Hamburg
Alkohol: Die Erwachsenen sind das Problem, nicht die Jugendlichen
Die Altersgrenze für Alkohol heraufzusetzen, wie der Drogenbeauftragte der Bundesregierung es fordert, wäre ein guter Schritt. Dabei aber darf es nicht bleiben. Es bedarf einer gesamtgesellschaftlichen Diskussion über den Umgang mit Alkohol.
Burkhard Blienert, der Drogenbeauftragte der Bundesregierung, hat Recht: Alkohol an 16-Jährige zu verkaufen, ist nicht vernünftig. Im Umkehrschluss heißt das aber nicht, dass der Verkauf an 18-Jährige ein Akt der Vernunft wäre. Aus Sicht der Wissenschaft ist Alkohol die pure Unvernunft: Ein Zellgift mit hohem Suchtpotenzial, das wir im Schnitt literweise in uns hineinkippen.

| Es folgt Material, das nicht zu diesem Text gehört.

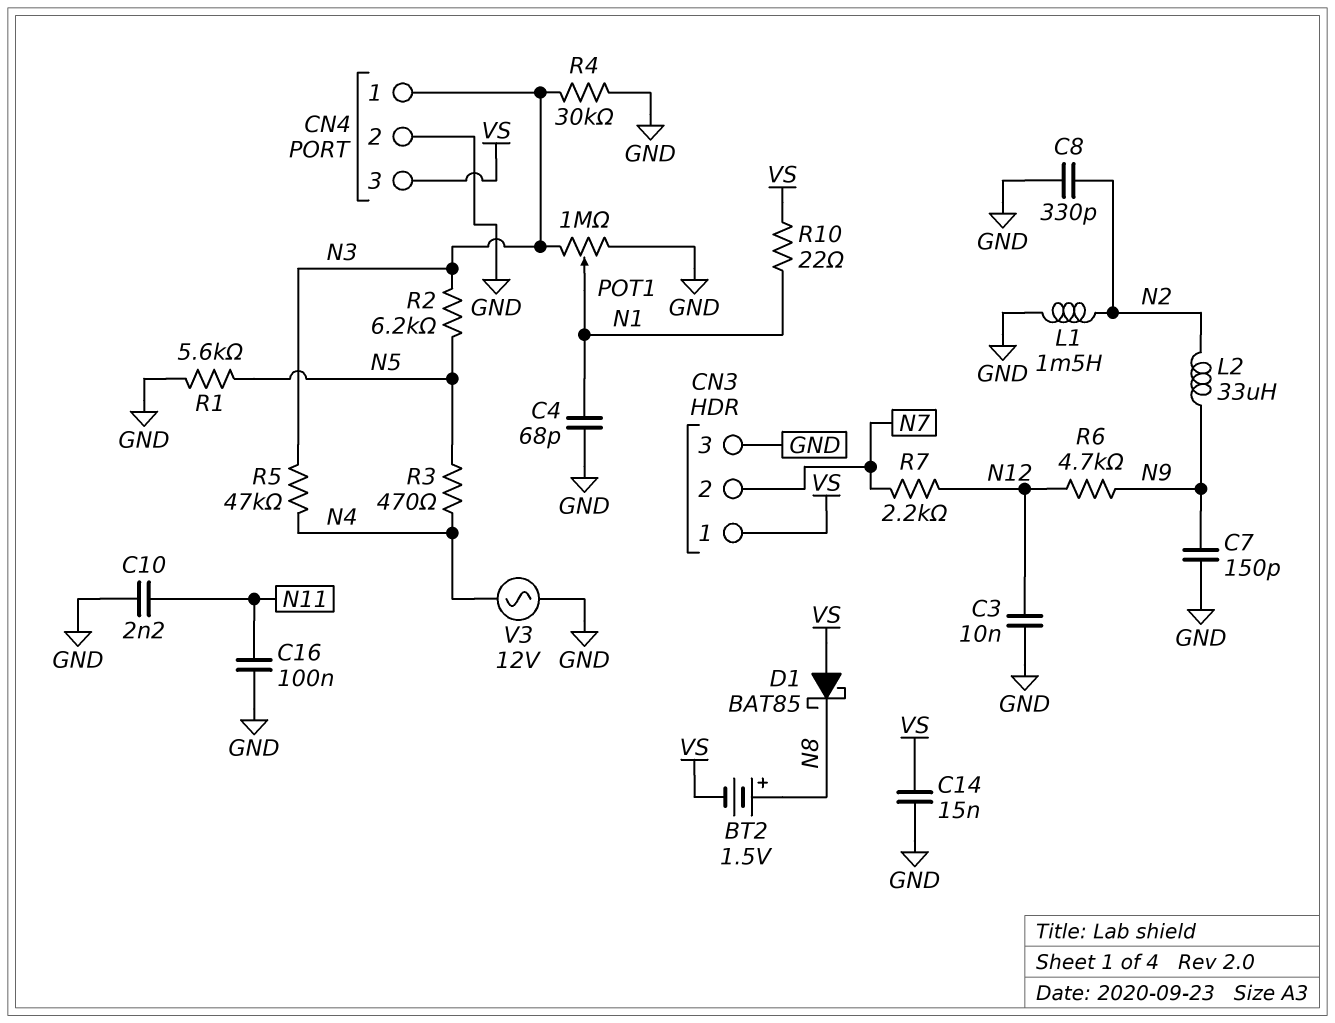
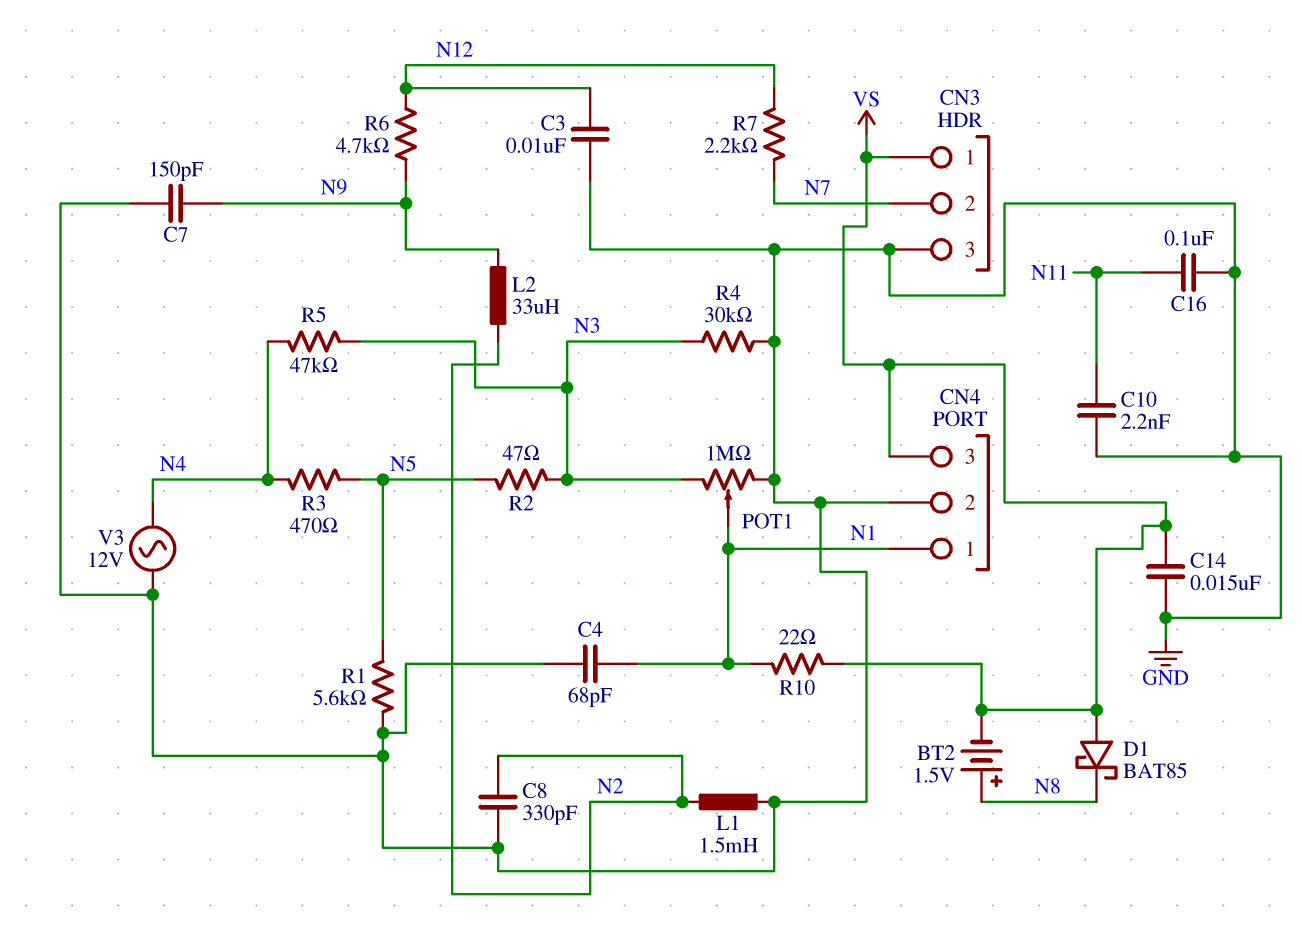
CN4 pin 1: N3 -> N1
R2: 6.2k (N3, N5) -> 47 (N3, N5)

Trotzdem wäre es ein guter, erster Schritt, die Altersgrenze heraufzusetzen. Daran anschließen muss aber eine kräftige Debatte um den Umgang mit Alkohol in der gesamten Gesellschaft. Alkohol ist viel zu akzeptiert und viel zu präsent - nicht nur in der Werbung, sondern bei quasi jeder kleinen Feierlichkeit, bei Zusammenkünften, selbst auf der Arbeit.
Und das liegt nicht an den Jugendlichen. Die sind, das belegen viele Studien der vergangenen Jahre, hinsichtlich des Rauchens und Trinkens genau genommen sogar vernünftiger als ihre Eltern und ihre Großeltern. Es liegt an den Erwachsenen. Sie sind in der Verantwortung.
Wie groß diese Verantwortung ist, zeigt das Leid der etwa 10.000 Kinder, die in Deutschland jährlich mit Alkoholschäden auf die Welt kommen. Sie zählen zu den häufigsten angeborenen Erkrankungen.
Natürlich sind Schwangere auch selbst verantwortlich für ihr Ungeborenes. Aber sie bewegen sich in einem giftigen Umfeld und in einer Gesellschaft, die von einer Ein-Gläschen-geht-schon-Mentalität geprägt ist und in der selbst der ein oder andere Frauenarzt noch zum Beruhigungssekt rät. Damit muss Schluss sein.